Our sagacious founding fathers had insisted on fiscal federalism. As far as they were concerned, the sustenance of the federal arrangement was contingent upon it. In his seminal book, The Strategy and Tactic of the People's Republic of Nigeria, the late Chief Obafemi Awolowo, former Premier of the Western Region, pontificated, with aplomb and information, on the virtues of resource control, as follows: "In discussing this principle (i.e. of revenue allocation on the basis of derivation), I would like to make only six observations. Firstly, in a capitalist society, whether it is a Federation or not, it is untenable and dishonest in the extreme, to insist on sharing another person's or another State's wealth on any basis other than that which the rules of the capitalist game allow. In this type of society (i.e. the Nigerian society), every State is perfectly entitled to keep any wealth that accrues to it whether by the sweat of its brow, by cunning, or by the unaided bounty of nature. And to accuse a rich State of lack of fellow-feeling or patriotism because it insists on keeping practicably all that comes to it by whatsoever means, is unreasonable and unrealistic. For it must be remembered that, in a capitalist society, the over-riding code of conduct is naked self-interest". In all probability, Chief Awolowo borrowed this thought from the United States of America, where such oil-rich States like Alaska and Texas are the cynosure of all eyes. In 1970, Chief Awolowo, as Commissioner for Finance in the Gowon government, was to begin a process of expropriating minority rights, when he introduced the onshore/offshore dichotomy wahala.

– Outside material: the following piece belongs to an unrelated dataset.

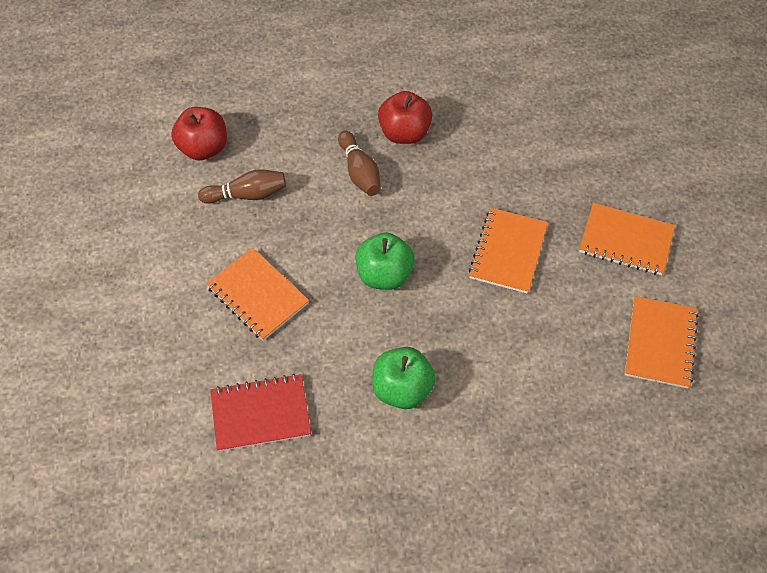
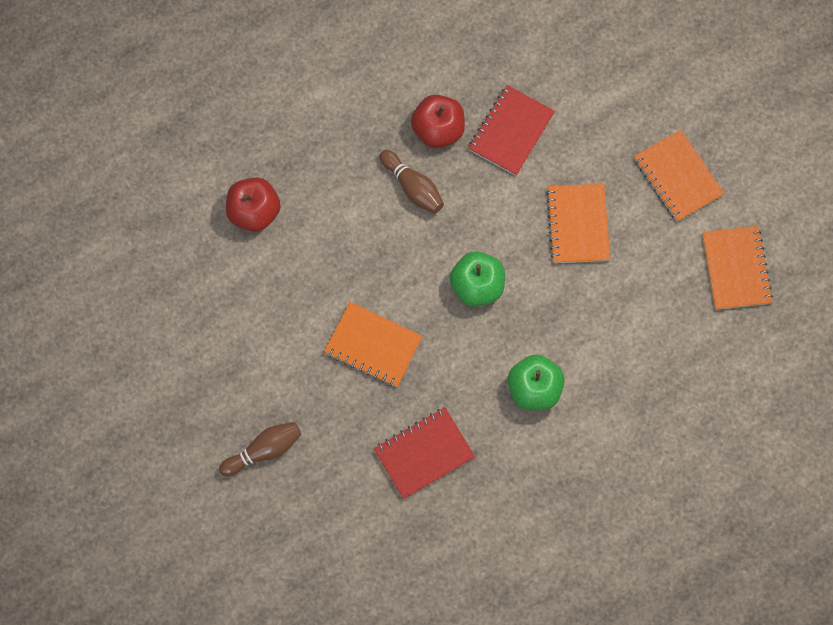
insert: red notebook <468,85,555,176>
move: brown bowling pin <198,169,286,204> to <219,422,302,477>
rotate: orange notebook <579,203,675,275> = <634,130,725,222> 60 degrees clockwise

In his own honest contribution to the debate on resource control, Sir Ahmadu Bello, the late Sardauna of Sokoto and Premier of the defunct Northern Region stated: "No nation should sacrifice its valuable resources for the sake of short-term monetary benefits. By extracting oil without regard to the side effects on the quality of citizens' health and longevity, the nation does not improve either its social or its economic sectors; instead a declining trend will be onset. Those who may feel that the problems of oil-producing area are not in their backyard, and who may feel a safe distance from the oil communities, should be reminded that Nigeria is an entity within one environment; decay in one part will ultimately affect the rest of the nation. The fate of the mineral producing communities should be of concern to all of us. When ordinary people and their environment become victims of destructive economic expansion without adequate protection or provision of alternative means to improve their social and economic circumstances, they will remain vulnerable. Therefore, the need to broaden the social responsibility and performance of the oil industry in order to maintain economic progress with environmental balance should be a better compulsion".

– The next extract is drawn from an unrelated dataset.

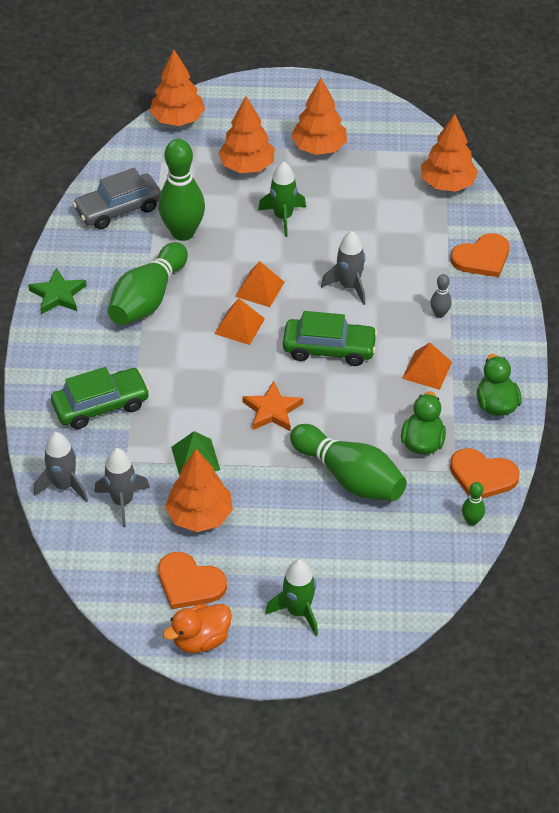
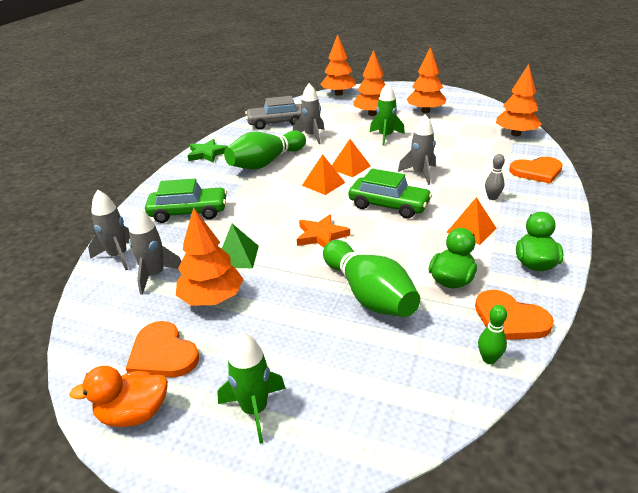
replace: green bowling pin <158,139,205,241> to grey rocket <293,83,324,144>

That was by the late Ahmadu Bello, whose 21st century successors have decided to exhibit the cloven hoof, by giving vent to rancid insensitivities and insufferable insolence that cry havoc to high heaven. The suit by the 22 governors against the littoral States should be seen from the angle of vision of immemorial usage and people's ineluctable need for drama in some form. It is entirely bereft of commonsense, and shows utter disregard for the plight and mood of the people of the Niger Delta, the wealth from whose land has sustained this country for upward of four decades.

That extreme poverty, misery and despair stare the citizens of the region hard in the face means nothing to the starry-eyed and selfish governors, who may never have visited the ecologically degraded source of their livelihood. What the President couldn't achieve by his studied opposition to the abolition of the Onshore/Offshore dichotomy, the 22 governors intend to achieve by a vexatious legal and political war against the South-South. One can only wish them good luck!